И.Прохорова: История 90-х очень травматична, прежде всего потому что люди худо-бедно притерпелись к какой-то системе
А. Трефилова
―
Но ведь это специально делается некоторыми странами. У человека специально вырабатывается низкая самооценка: ты никто, социальной справедливости нет. И тогда есть желание пойти куда-то, где ты кто-то, где ты винтик какой-то машины, что-то из себя представляешь.
И. Прохорова
―
Ну да, бывает. И 20 век, к сожалению, богат на такие примеры. К сожалению, мы видим, как во многих странах возникает призрак авторитарно-тоталитарных образований. Тут уже вопрос, я бы сказала, скорее к интеллектуалам. Потому что если люди находятся в такой растерянности, это означает, что провисают какие-то очень важные, фундаментальные ценности. Или, во всяком случае, их формулирование. Поэтому сразу начинается некая внутренняя деградация общества, когда люди переходят к более простым системам управления и жизни. И вот это вопрос, наверное, ко всем нам — к людям, которые в общем считают себя думающими; профессия которых, наверное, связана с рефлексией. Я все время об этом говорю. Ведь вопрос не просто в объяснении: вы знаете, авторитарное плохо. - Почему? - Потому что там людей обижают. Вам скажут: и при демократии людей обижают. И дальше начинается бессмысленный разговор. Вопрос, я думаю, о том, как идею социальной справедливости, не распределительно-уравнительной, а более сложного уровня, какие-то важные, фундаментальные демократические ценности объяснить на эмоциональном уровне.
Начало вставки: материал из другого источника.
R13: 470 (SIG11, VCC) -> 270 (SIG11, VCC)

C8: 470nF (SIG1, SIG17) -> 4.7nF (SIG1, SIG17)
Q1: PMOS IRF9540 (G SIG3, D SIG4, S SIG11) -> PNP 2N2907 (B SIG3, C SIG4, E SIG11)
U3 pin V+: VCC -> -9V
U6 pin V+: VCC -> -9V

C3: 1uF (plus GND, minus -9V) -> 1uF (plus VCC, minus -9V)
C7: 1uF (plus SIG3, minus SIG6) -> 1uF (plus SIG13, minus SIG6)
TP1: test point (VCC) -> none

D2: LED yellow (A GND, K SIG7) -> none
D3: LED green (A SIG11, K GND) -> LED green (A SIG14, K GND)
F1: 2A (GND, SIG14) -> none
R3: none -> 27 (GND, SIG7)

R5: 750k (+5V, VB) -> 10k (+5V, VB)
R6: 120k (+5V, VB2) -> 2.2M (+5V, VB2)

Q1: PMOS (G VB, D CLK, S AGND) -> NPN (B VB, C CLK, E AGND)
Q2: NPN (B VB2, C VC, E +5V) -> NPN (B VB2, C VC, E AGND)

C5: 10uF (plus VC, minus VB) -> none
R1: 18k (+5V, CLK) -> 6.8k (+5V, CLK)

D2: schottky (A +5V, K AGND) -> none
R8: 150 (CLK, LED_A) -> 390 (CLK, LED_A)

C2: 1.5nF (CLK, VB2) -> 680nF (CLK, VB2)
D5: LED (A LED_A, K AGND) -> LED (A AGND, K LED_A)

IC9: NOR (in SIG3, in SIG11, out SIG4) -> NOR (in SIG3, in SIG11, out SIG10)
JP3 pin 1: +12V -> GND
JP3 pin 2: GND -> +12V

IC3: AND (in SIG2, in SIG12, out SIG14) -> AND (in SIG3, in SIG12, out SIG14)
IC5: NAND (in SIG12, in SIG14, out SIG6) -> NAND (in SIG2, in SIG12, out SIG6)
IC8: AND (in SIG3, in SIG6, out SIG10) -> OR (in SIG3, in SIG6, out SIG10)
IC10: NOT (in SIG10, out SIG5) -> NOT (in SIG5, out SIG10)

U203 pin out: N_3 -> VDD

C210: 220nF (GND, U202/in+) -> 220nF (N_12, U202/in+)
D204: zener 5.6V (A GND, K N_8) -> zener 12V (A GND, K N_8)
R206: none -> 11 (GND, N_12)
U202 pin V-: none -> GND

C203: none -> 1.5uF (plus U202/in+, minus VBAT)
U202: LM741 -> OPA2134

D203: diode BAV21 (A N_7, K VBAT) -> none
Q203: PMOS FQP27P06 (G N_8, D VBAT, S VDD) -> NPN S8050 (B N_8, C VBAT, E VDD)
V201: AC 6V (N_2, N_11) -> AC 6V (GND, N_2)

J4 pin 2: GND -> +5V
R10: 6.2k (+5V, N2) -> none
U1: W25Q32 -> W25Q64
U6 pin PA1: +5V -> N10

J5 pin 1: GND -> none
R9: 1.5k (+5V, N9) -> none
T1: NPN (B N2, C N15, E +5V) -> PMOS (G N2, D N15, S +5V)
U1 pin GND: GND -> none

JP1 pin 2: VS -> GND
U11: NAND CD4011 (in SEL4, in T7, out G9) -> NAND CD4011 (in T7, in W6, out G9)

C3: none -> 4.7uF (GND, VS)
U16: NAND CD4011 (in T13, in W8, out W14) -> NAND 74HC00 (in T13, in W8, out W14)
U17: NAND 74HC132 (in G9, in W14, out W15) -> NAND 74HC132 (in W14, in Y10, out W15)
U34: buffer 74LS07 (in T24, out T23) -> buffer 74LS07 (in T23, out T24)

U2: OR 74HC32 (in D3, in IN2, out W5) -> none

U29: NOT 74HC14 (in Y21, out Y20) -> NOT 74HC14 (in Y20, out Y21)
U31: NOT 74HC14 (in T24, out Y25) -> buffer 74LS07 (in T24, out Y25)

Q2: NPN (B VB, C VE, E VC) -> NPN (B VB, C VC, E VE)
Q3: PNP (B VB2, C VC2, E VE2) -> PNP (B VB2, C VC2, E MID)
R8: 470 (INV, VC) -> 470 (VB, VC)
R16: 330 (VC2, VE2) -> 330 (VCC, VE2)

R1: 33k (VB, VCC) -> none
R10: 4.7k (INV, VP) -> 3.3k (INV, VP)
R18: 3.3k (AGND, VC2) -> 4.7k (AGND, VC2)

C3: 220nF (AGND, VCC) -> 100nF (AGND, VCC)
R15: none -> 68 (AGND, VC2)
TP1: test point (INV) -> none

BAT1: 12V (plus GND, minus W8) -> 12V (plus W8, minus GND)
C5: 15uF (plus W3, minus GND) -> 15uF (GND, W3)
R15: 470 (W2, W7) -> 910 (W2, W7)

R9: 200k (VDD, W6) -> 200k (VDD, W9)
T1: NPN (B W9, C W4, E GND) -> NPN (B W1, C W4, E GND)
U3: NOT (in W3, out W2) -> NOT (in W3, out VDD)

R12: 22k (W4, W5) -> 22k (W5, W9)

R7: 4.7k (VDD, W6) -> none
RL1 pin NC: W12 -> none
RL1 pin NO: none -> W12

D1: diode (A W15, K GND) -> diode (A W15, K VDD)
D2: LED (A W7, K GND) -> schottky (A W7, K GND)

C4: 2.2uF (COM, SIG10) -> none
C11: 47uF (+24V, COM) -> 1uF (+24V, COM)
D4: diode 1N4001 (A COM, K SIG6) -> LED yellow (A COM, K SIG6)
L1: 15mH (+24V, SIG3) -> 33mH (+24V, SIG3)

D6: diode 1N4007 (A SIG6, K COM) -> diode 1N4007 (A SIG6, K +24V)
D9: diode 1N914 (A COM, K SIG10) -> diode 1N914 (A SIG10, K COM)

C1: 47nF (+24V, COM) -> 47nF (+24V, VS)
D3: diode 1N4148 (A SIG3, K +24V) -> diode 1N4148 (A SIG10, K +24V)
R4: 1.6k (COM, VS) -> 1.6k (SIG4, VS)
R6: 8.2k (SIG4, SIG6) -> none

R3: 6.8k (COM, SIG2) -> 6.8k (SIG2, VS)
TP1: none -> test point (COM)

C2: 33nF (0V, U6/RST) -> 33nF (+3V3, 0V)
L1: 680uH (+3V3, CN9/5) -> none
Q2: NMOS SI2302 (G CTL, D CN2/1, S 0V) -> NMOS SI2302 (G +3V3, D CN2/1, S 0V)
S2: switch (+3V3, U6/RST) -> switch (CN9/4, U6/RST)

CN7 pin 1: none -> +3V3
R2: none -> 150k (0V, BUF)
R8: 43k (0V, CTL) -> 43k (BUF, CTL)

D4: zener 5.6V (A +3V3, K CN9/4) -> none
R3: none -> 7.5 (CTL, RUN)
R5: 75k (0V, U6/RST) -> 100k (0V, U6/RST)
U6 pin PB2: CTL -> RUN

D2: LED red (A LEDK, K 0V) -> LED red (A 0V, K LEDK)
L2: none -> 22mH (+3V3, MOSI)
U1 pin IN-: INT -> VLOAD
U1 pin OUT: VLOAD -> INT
Я всегда говорю: вот есть империя. Страшно привлекательный образ. Имперская идентичность очень сильна в нас, потому что всю жизнь мы изучаем имперскую историю. Попытка сделать федерацию... Вроде бы на бумаге, по закону у нас федеративная республика, у нас Российская Федерация. Слово «империя» только и звучит из телевизоров — все забыли, что вообще-то «федерация». Только в паспорте написано «гражданин Российской Федерации». Вопрос: как донести до людей, что федерализм — это круто, это намного лучше и привлекательнее? Это на самом деле очень сложная задача. Чтобы это захватило умы людей, что федерация — это действительно нечто потрясающее, замечательное и перспективное, на таком просто логическом уровне, где вы долго показываете цифры и факты, вы ничего не добьетесь. Потому что очарование метафоры «империя» как идеи могущества довлеет над нами. Это разговор о системе ценностей, которые могут меняться, и люди это с удовольствием примут. Но вопрос к творческому воображению: а как это метафорически изобразить?
А. Трефилова
―
«Империя» просто понятнее.
И. Прохорова
―
Это привычно. Но согласитесь: мы последние 300 лет видим развитие либерально-демократических идей. Ведь они же были необыкновенно привлекательны. Они пробивали себе дорогу сквозь традиционалистское общество. Огромное количество людей эти идеи подхватили, они им были как-то близки. Значит, такие вещи могут работать. Вопрос, почему они не работают сейчас — это предмет серьезного разговора. Значит, наверное, устарела риторика, система определений и объяснений. Значит, надо думать о том, как это переформулировать. Приходят другие поколения, другое время, другой жизненный опыт. Знаете, это же вечная дорога. Катиться вниз можно очень быстро. Идти вперед всегда сложно — и в личной жизни, когда мы пытаемся самосовершенствоваться, и когда меняется вся система жизни в таких больших анклавах, как страны. В этом смысле, наверное, не только мы — мы видим: это идет по всему миру, и по Европе, и по Америке. Это такой кризисный момент переоценки, переосмысления системы ценностей. Вот в этом периоде мы находимся. Пока люди в вакууме новых идей, они примыкают к разным мистическим организациям. А иногда и не надо никуда примыкать, потому что мистика вполне себе течет отовсюду, из официальных каналов. Да, а что поделаешь? Свято место пусто не бывает.
В. Варфоломеев
―
То, что льется из официальных каналов — некоторые на это обращают внимание — зачастую расходится с тем, что мы видим вокруг себя в реальной жизни. Вот, казалось бы, некоторые наши «выдающиеся» военные операции: либо в соседнем государстве, либо в далекой Сирии. Не совсем понятно, кто там воюет, кто там добивался побед. Есть известная официальная позиция, что нас там не было, если говорить про Украину...
И. Прохорова
―
«Нас там не стояло». Прекрасная формула!
В. Варфоломеев
―
Абсолютно! И сейчас в Сирии воюют люди из частных компаний, которые государство не признает, и чьи задачи они там выполняют, совершенно неясно. Михаил Петрович спрашивает вас: «Следует ли смягчить наказание обвиняемому, если ранее он участвовал в «мероприятиях на территории смежной страны, на которой нас как бы не было»?». И тут наш слушатель отсылает нас к делу офицера из подмосковной Кантемировской дивизии, который, выступая в суде в качестве ответчика или обвиняемого по другому делу, с Украиной никак не связанному, вот эти самые слова произнес.
А. Трефилова
―
Неожиданно буквально проговорился.
В. Варфоломеев
―
Да, что «мы выполняли мероприятия на территории смежной страны, где нас как бы не было». И просил за это смягчить ему наказание. Как с этим быть? Признавать, не признавать?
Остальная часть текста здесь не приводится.